1911 Encyclopædia Britannica/Chamfort, Sebastien Roch Nicolas
CHAMFORT, SEBASTIEN ROCH NICOLAS (1741–1794), French man of letters, was born at a little village near Clermont in Auvergne in 1741. He was, according to a baptismal certificate found among his papers, the son of a grocer named Nicolas. A journey to Paris resulted in the boy’s obtaining a bursary at the Collège des Grassins. He worked hard, although he wrote later in one of his most contemptuous epigrams—“Ce que j’ai appris je ne le sais plus; le peu que je sais je l’ai diviné.” His college career ended, Chamfort assumed the dress of a petit abbé. “C’est un costume, et non point un état,” he said; and to the principal of his college who promised him a benefice, he replied that he would never be a priest, inasmuch as he preferred honour to honours—“j'aime l’honneur et non les honneurs.” About this time he assumed the name of Chamfort.

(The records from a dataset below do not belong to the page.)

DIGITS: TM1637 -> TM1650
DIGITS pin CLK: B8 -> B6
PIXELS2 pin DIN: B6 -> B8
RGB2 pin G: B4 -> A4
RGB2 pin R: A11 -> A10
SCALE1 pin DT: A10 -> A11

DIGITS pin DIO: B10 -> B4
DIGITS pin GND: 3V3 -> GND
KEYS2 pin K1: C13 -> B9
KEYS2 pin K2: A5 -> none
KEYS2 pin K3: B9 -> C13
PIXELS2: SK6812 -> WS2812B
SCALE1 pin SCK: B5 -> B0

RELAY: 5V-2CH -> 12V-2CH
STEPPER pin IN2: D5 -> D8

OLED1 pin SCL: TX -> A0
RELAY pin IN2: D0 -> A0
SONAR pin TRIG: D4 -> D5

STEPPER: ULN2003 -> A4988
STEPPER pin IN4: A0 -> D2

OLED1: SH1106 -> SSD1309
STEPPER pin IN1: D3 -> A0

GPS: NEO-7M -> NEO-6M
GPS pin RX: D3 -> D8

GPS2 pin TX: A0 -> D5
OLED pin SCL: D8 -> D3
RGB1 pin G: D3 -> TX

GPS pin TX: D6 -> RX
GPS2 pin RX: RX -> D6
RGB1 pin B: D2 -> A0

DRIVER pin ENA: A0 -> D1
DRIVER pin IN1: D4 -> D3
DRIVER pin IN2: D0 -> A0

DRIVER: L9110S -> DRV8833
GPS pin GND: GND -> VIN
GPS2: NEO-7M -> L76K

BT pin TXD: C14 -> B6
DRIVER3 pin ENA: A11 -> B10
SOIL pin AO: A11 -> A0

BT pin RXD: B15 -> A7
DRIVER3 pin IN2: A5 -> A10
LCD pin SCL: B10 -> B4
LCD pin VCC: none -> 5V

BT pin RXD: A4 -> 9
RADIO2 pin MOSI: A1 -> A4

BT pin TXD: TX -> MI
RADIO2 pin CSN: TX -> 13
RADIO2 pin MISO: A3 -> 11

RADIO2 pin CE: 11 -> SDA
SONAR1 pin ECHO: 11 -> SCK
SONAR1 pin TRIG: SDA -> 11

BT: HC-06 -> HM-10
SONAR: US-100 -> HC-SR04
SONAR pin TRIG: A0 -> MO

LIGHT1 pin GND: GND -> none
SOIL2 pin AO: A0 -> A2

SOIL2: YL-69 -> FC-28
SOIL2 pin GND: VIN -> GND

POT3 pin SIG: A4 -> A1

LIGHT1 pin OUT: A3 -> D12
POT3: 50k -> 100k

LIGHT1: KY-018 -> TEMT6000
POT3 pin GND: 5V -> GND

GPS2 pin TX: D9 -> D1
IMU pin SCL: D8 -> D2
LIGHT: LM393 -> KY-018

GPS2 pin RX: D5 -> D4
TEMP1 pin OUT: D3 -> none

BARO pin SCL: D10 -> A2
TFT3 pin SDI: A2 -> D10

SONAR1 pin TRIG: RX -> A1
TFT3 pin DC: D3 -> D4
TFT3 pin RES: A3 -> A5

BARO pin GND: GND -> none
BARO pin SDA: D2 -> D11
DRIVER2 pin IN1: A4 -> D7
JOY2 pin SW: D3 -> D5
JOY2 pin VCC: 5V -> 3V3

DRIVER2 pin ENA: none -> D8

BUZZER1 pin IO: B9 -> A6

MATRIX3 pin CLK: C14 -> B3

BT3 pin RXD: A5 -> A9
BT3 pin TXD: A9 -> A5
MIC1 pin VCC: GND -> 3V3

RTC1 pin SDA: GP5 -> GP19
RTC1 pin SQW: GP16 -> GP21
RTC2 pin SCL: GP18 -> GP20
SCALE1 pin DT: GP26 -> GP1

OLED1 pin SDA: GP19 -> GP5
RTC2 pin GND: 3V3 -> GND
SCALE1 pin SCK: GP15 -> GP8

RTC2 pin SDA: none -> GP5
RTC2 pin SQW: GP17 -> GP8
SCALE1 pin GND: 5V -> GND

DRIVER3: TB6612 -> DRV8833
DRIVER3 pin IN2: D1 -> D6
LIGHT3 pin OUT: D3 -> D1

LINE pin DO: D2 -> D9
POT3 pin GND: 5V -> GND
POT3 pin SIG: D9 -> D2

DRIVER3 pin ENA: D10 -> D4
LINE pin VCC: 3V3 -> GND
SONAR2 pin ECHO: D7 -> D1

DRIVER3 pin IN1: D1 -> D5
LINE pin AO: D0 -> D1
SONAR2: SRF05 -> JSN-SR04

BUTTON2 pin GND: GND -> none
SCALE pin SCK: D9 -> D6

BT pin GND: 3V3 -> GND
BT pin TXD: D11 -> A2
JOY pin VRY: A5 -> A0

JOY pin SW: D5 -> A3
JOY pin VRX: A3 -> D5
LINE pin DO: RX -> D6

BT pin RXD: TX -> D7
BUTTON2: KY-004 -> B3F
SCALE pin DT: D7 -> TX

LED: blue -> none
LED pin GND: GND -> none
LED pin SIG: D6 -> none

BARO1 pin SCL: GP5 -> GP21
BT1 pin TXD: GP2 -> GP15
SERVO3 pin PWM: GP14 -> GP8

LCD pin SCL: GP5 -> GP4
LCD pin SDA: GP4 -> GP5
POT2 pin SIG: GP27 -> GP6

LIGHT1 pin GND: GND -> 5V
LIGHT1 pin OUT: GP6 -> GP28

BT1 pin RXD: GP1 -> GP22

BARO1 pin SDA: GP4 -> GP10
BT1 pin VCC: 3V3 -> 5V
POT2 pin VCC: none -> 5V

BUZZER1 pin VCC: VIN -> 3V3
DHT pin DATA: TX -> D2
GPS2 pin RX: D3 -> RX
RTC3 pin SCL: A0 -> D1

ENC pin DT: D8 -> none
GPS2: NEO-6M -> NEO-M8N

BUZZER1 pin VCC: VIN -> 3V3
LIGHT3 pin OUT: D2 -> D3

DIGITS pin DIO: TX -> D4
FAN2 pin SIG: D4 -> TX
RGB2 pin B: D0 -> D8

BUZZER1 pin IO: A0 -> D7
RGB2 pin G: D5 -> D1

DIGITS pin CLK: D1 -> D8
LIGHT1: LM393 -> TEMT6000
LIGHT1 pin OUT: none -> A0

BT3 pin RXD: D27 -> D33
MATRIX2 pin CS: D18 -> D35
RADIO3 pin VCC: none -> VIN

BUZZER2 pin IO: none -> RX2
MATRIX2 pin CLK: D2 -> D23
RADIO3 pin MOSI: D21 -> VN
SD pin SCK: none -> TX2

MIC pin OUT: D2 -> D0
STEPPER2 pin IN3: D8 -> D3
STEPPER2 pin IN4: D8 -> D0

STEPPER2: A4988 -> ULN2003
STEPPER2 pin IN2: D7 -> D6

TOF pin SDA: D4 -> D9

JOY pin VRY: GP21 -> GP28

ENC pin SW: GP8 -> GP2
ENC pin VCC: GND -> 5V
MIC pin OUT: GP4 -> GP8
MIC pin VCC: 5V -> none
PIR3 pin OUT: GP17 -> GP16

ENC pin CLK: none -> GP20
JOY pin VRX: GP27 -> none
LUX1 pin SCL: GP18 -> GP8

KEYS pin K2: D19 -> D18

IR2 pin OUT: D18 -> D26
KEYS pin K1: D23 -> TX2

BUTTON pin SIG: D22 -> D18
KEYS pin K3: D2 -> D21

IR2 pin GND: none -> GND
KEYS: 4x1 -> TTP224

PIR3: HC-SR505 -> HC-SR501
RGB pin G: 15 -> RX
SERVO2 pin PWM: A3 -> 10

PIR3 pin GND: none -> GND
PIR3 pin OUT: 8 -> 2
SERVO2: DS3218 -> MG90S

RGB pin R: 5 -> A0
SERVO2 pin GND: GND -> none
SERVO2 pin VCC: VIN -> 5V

For some time he contrived to exist by teaching and as a booksellers’ hack. His good looks and ready wit, however, soon brought him into notice; but though endowed with immense strength—“Hercule sous la figure d’Adonis,” Madame de Craon called him—he lived so hard that he was glad of the chance of doing a “cure” at Spa when the Belgian minister in Paris, M. van Eyck, took him with him to Germany in 1761. On his return to Paris he produced a comedy, La Jeune Indienne (1764), which was performed with some success, and this was followed by a series of “epistles” in verse, essays and odes. It was not, however, until 1769, when he won the prize of the French Academy for his Éloge on Molière, that his literary reputation was established.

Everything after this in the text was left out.